超新星事件数据集:通过关键事件分析解读大语言模型的个性特征
Supernova Event Dataset: Interpreting Large Language Model's Personality through Critical Event Analysis
June 13, 2025
作者: Pranav Agarwal, Ioana Ciucă
cs.AI
摘要
大型语言模型(LLMs)正日益融入日常应用中。随着其影响力的扩大,理解其决策过程及内在个性变得至关重要。在本研究中,我们利用提出的超新星事件数据集来解读模型个性,该数据集包含传记、历史事件、新闻和科学发现等多样化的文章。我们使用此数据集对LLMs进行基准测试,评估其从文本中提取和排序关键事件的能力,这是一项主观且复杂的挑战,需要长距离上下文推理和因果链建模。我们评估了小型模型如Phi-4、Orca 2和Qwen 2.5,以及更强大的大型模型如Claude 3.7、Gemini 2.5和OpenAI o3,并提出了一个框架,其中另一个LLM作为裁判,根据模型对事件的选择和分类推断其个性。我们的分析揭示了显著的个性特征:例如,Orca 2展现出关注人际动态的情感推理,而Qwen 2.5则表现出更为战略性和分析性的风格。在分析科学发现事件时,Claude Sonnet 3.7强调概念框架,Gemini 2.5 Pro优先考虑实证验证,而o3则偏好逐步的因果推理。这一分析提升了模型的可解释性,使其更易于用户友好地应用于广泛的多样化场景。
English
Large Language Models (LLMs) are increasingly integrated into everyday
applications.
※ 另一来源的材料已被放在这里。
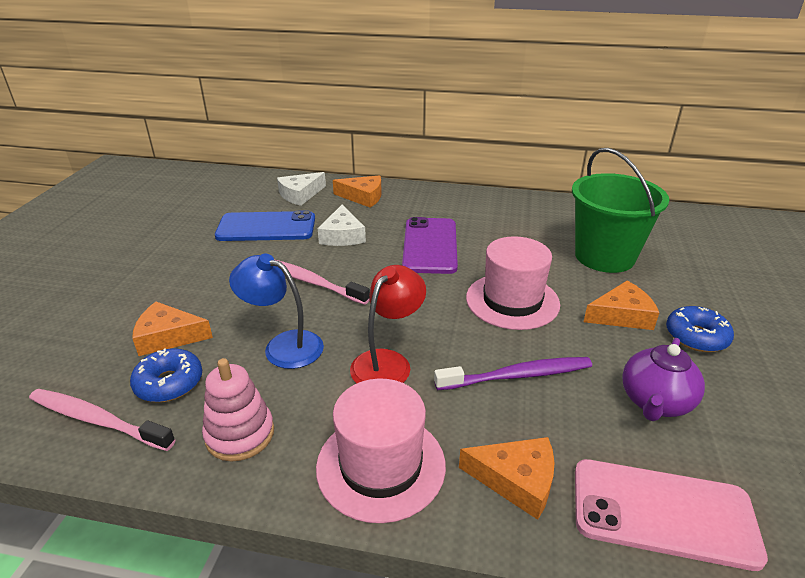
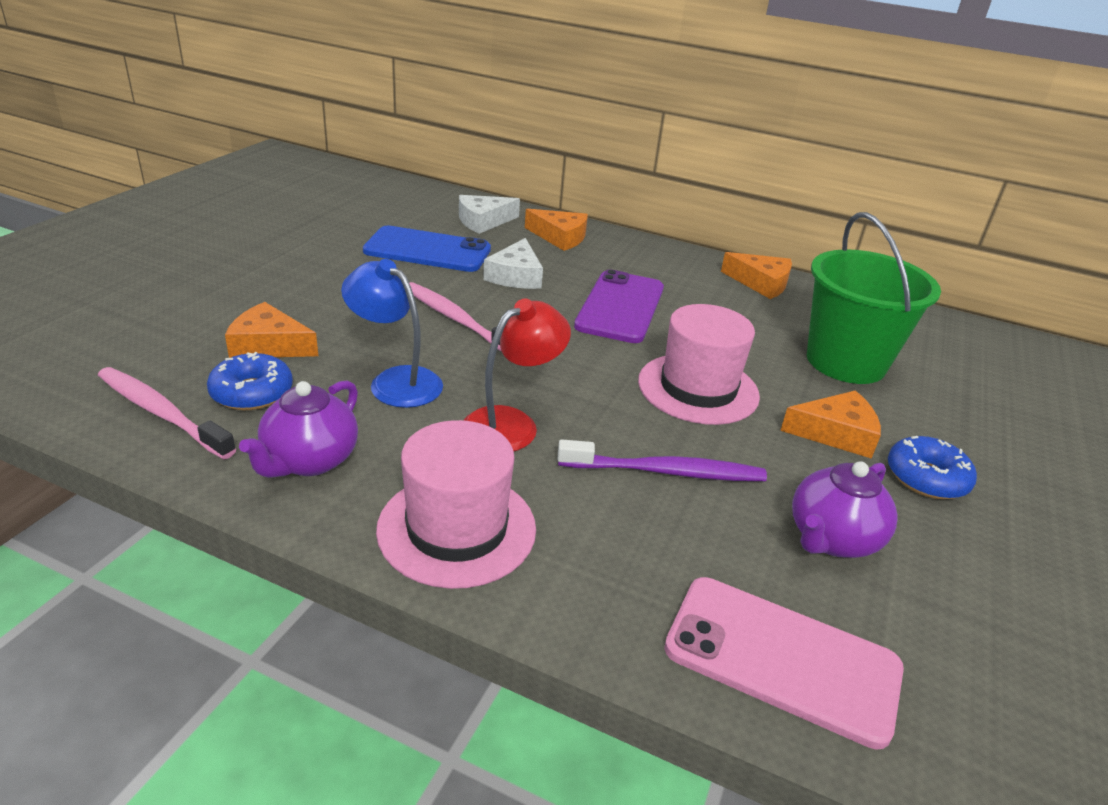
camera: 10 degrees right, 0 degrees up
(240, 434) = (309, 461): pink stacking toy -> purple teapot
(516, 480) = (612, 581): orange cheese -> orange cheese (761, 283)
As their influence grows, understanding their decision making and
underlying personality becomes essential. In this work, we interpret model
personality using our proposed Supernova Event Dataset, a novel dataset with
diverse articles spanning biographies, historical events, news, and scientific
discoveries. We use this dataset to benchmark LLMs on extracting and ranking
key events from text, a subjective and complex challenge that requires
reasoning over long-range context and modeling causal chains. We evaluate small
models like Phi-4, Orca 2, and Qwen 2.5, and large, stronger models such as
Claude 3.7, Gemini 2.5, and OpenAI o3, and propose a framework where another
LLM acts as a judge to infer each model's personality based on its selection
and classification of events. Our analysis shows distinct personality traits:
for instance, Orca 2 demonstrates emotional reasoning focusing on interpersonal
dynamics, while Qwen 2.5 displays a more strategic, analytical style. When
analyzing scientific discovery events, Claude Sonnet 3.7 emphasizes conceptual
framing, Gemini 2.5 Pro prioritizes empirical validation, and o3 favors
step-by-step causal reasoning. This analysis improves model interpretability,
making them user-friendly for a wide range of diverse applications.